The pilot made more passes. A smaller Army helicopter tried. Each result was the same. Failure.

I was totally frustrated. I’d been climbing and fighting the mountain all day, breathing gas and ash. There was just no strength left. I was absolutely exhausted. I’d never make it off the mountain after all.

But through my hazy mind, yet another instantaneous, unmistakable impression came: Go up the road a ways.

Sure enough—the road was a little wider ahead. It also was inundated by ash, of course, but it allowed the chopper to maneuver. I again found enough strength to struggle toward it.

To avoid as much as possible stirring up the talcum-powder ash, the crew let out 150 feet of steel cable with the basket dangling from it.

Even their being 150 feet high didn’t help much — the dust was still blinding. Trying to see and breathe in it was even worse than it had been during the previous hours of complete darkness.

Yet I knew … it’s now or never.

The basket bounced and bumped along the ground, disappearing in billows of dust. I held my breath and leaped into the thick, suffocating clouds, desperately groping for my only hope.

Then a miracle happened.

I grabbed the basket.

It lay on its side. I snatched hold of it with one hand, heaved the camera gear in with the other and was diving in when the chopper jerked up, slamming the heavy basket rim against my head.

Everything went black.

I regained consciousness to find myself swinging in the basket.

The helicopter was as high above me as a ten-story building. How thin that fragile cable looked! Would it support my 200 pounds, camera gear and basket? I peered down over the basket’s edge at the gray, rocky terrain flying past below. That was a mistake. I was nauseated when I was finally pulled up safely inside the aircraft, where I was treated for exposure, exhaustion and gas inhalation. I remember how fresh the oxygen smelled.

But I don’t remember much after that until I entered the hospital emergency room ten hours after my ordeal began, when the medics phoned my TV station with. “Hey—we have one of your photographers here.”

It was during my overnight stay in the hospital for observation that I learned Mount St. Helens was 1300 feet lower in elevation as a result of her blowing a cubic mile of earth off her top. The avalanche of mud that had charged by me had swept on down the Toutle River—clear into the mighty Columbia River where it filled the channel and blocked ship traffic.

I thought back over my experience. As my car careened down that mountain road, had I been a few feet ahead or a few feet behind, a little faster or a little slower, my life would’ve been gone.

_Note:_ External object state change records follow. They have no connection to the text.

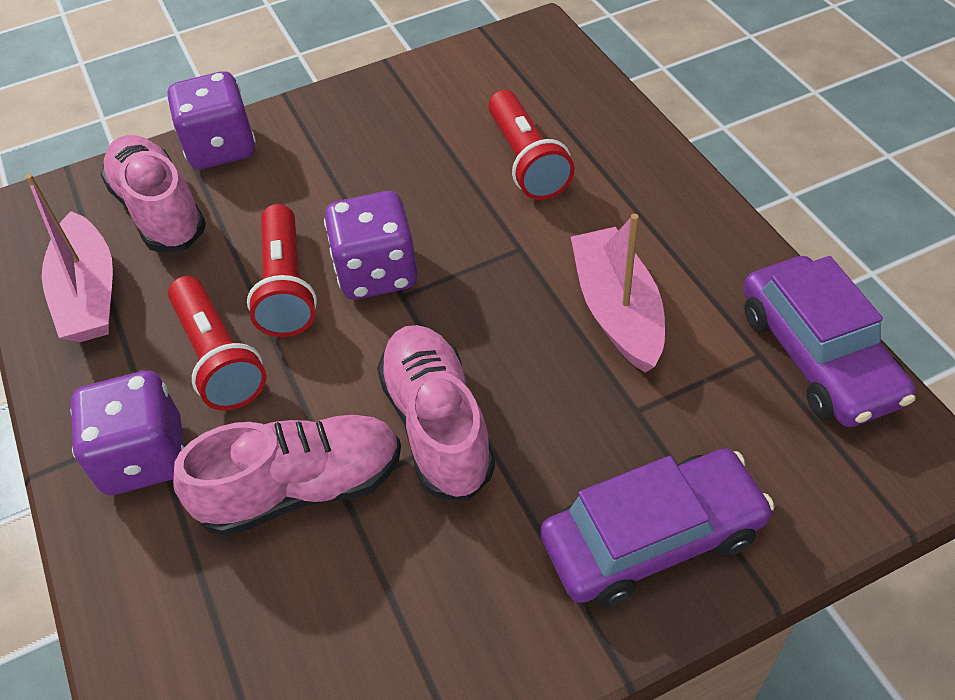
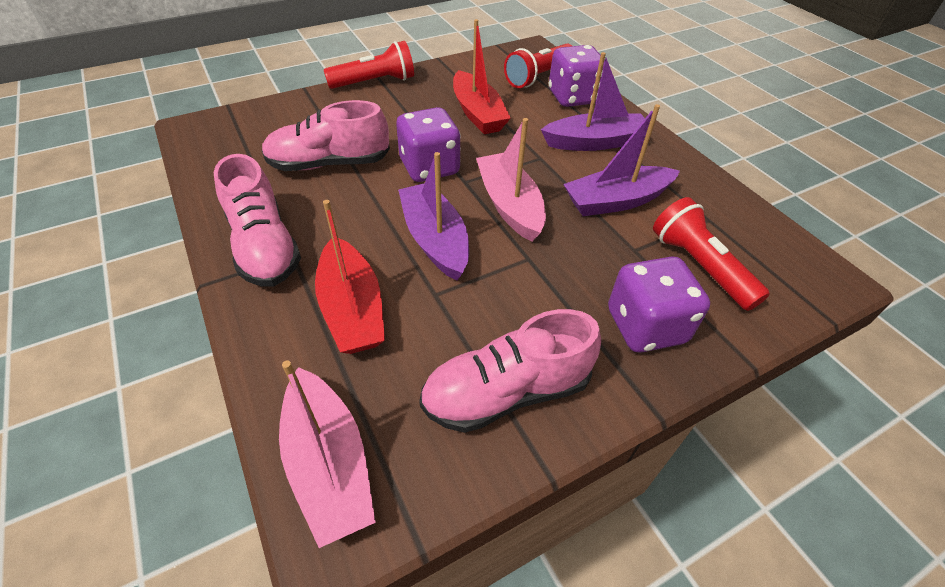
purple boat: 0 -> 3
purple car: 2 -> 0
red boat: 0 -> 2

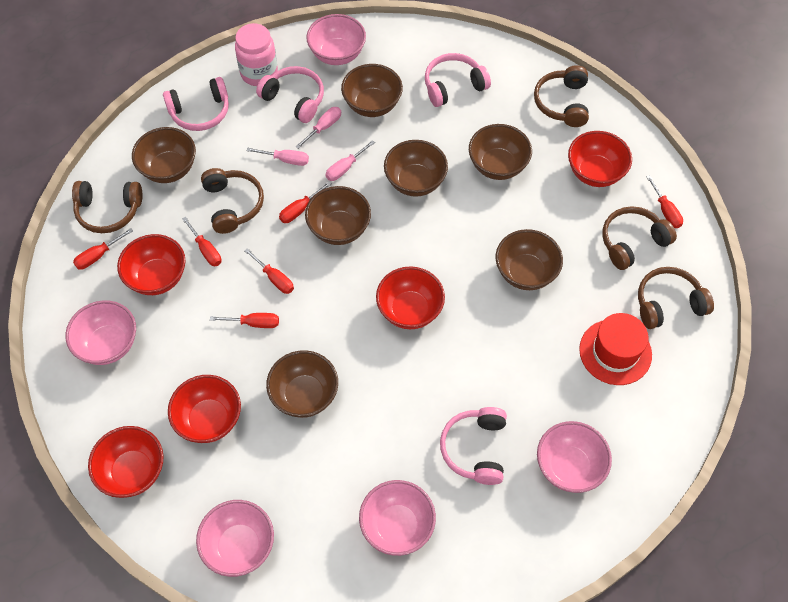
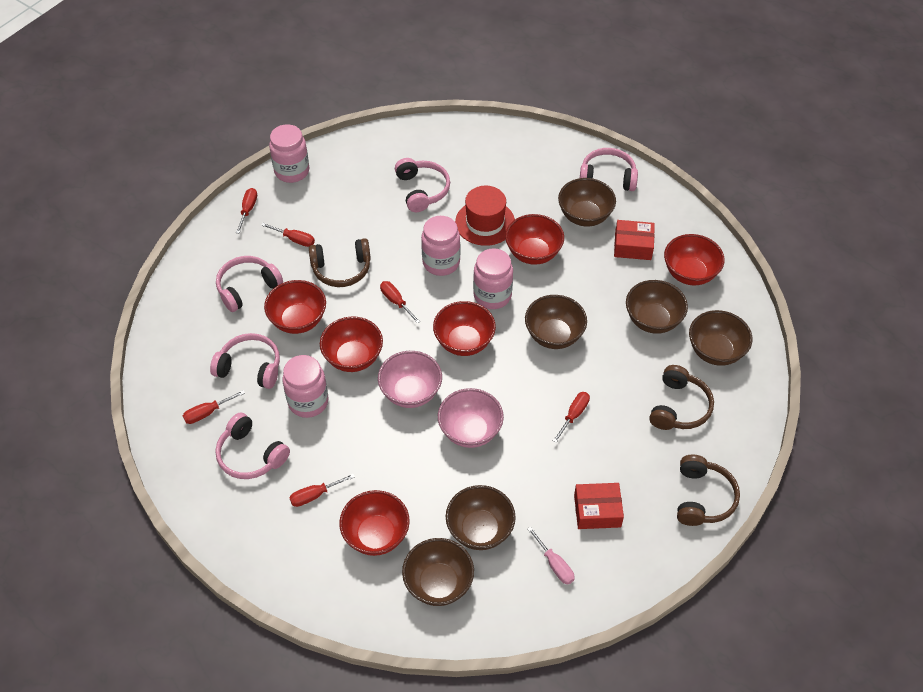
brown bowl: 7 -> 6
brown headphones: 5 -> 3
pink bowl: 5 -> 2
pink headphones: 4 -> 5
pink jar: 1 -> 4
pink screwdriver: 3 -> 1
red bowl: 5 -> 6
red box: 0 -> 2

I’d always thought of the outdoors as being safe and secure. But during those ten hours, I saw a mountain fall apart. I saw a forest disappear. It wiped away many of my set beliefs.

I saw that God is the only One Who is unmovable, unshakable, infallible. As the Bible says, He is our refuge and strength. And He was there with me in that desolation. I feel somehow that I’m being allowed to start over. I’ve always been a quiet person, keeping things to myself. Now I’m more willing to open up. to accept others’ ideas, to be a better listener, to be more thankful.

In fact, because of the eruption of Mount St. Helens, it seems God’s given me not only ten minutes more but many minutes more—whatever is in His master plan for me.